Emerging bond issuance and inflows have had a strong start to the year but can it last?
Data from JPMorgan shows that emerging market sovereigns sold hard currency bonds worth $9.6 billion last month while companies raised $51.2 billion (that compares with Jan 2012 issuance levels of $17.5 billion for sovereigns and $23.9 billion for corporates). Similarly, inflows into EM debt were well over $10 billion last month, very probably topping the previous monthly record, according to JPM.
But U.S. Treasury yields are rising, typically an evil omen for equities and emerging markets. Ten- year U.S. yields, the underlying risk-free rate off which many other assets are priced, rose this week to nine-month highs above 2 percent. That has brought losses on emerging hard currency debt on the EMBI Global index to 2 percent so far this year. (there is a similar picture across equities, where year-to-date returns are barely 1 percent despite inflows of around $24 billion). Historically, negative monthly returns caused by rising U.S. yields have tended to lead to outflows.
The S&P500 U.S. equity index is trading at five-year highs, however, despite Treasuries’ creep higher.

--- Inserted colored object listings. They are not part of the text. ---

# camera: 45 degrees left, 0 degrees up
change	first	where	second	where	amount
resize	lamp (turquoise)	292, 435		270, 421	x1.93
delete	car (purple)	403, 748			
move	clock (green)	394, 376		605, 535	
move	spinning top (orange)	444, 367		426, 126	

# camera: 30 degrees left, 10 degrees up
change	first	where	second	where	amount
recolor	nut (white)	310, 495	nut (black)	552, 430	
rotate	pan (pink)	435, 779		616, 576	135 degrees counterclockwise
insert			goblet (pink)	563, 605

That would appear to indicate greater confidence in the growth outlook. Support for emerging markets may also come from Japanese retail cash that is fleeing a falling yen. Morgan Stanley analysts, for instance, do not expect significant outflows just yet, noting that “the nature of inflows overall (into emerging debt) has been more structural than in past years and therefore tends to be much stickier”. They add:
We believe that EM investors should not be overly concerned. The main reason for this is the expectation of a range-bound UST going forward, with only 25 bps further widening projected. Neither the pace nor the extent of this change seems disruptive to us, even with a potential temporary overshoot on the upside.